De recomendações, diga-se, o disco está prenhe, como seu apanágio. Quase sempre em forma de questionamento.
Sobre o amor, em “Gaxo Gaxo”: “porque é que se estão a perseguir com catanas? Porque as caras andam enrugadas agora?”. Sobre os casamentos prematuros: “porque é que obrigam uma menina de 13 anos a casar-se com um homem adulto?” (Tangue anji?).
“A Paswa Na Mulungo” também tem apelos à preservação do ambiente, por exemplo: “porque é que cortam árvores de qualquer maneira? Porque fazer queimadas descontroladas?”. Da premência do respeito pelos mais velhos: o envelhecimento é uma realidade. E do adultério: “porque comprar capulana para a mulher do outro?”
Em “Anbera” (beirenses), uma sonoridade que sugere a recriação do badalado “Djogorro”, do primeiro álbum, a banda vinca, efectivamente, a sua fidelidade à linha tradicional, o que volta a estar presente na própria faixa que dá título ao álbum, que se confunde profundamente com os sons propostos nos anteriores, principalmente em “Mbole Mbole Na Yona”.
Atento aos tempos, em “Ana Moçambique”, o grupo, na linha da faixa“Khalimane”, superiormente composta por Walter no disco de estreia, lamenta os males que nos flagelam, dos ciclones Idai e Kenneth ao coronavírus.
Sobre esta última desgraça, que nos “pregou uma rasteira e nos amordaçou”, aproveitam para apelar à lavagem das mãos, ao uso da máscara e a toda a obrigatoriedade de cada um ficar em casa. Não vá o diabo tecê-las!
Co-produzido por Papy Miranda, Djivas e Dionísio, e sob direcção geral deste último, “A Paswa Na Mulungo” é assim uma obra em que, tal como nas antecedentes, instrumentos chamados tradicionais como a timbila se entrelaçam-se com as guitarras, saxofones, teclados e as baterias para produzir aqueles sons fortes que são a marca registada da banda.
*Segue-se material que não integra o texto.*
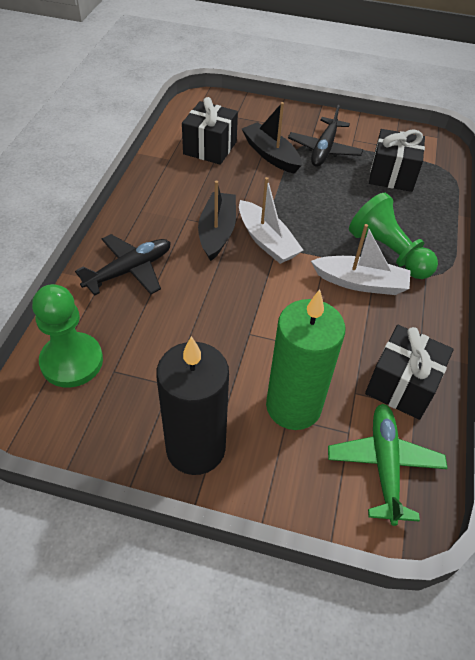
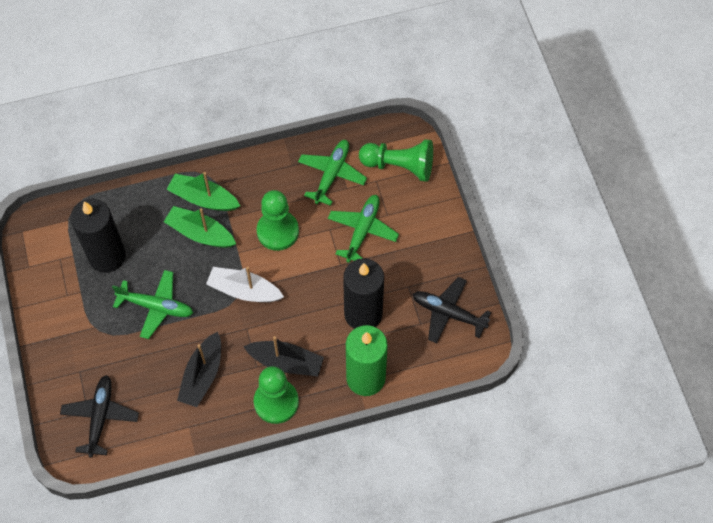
black candle: 1 -> 2
black gift: 3 -> 0
green boat: 0 -> 2
green pawn: 2 -> 3
green plane: 1 -> 3
white boat: 2 -> 1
Quem, de facto, entre em contacto com este novo disco dos Djaakas vai, certamente, e com relativa facilidade, identificá-los, pois a linha, as “impressões digitais”, se quisermos, estão lá realmente presentes. Quanto mais não
seja por uma questão de identidade.
Os Djaakas foram assim, em “A Paswa Na Mulungo”, fiéis à sua própria linha tradicional.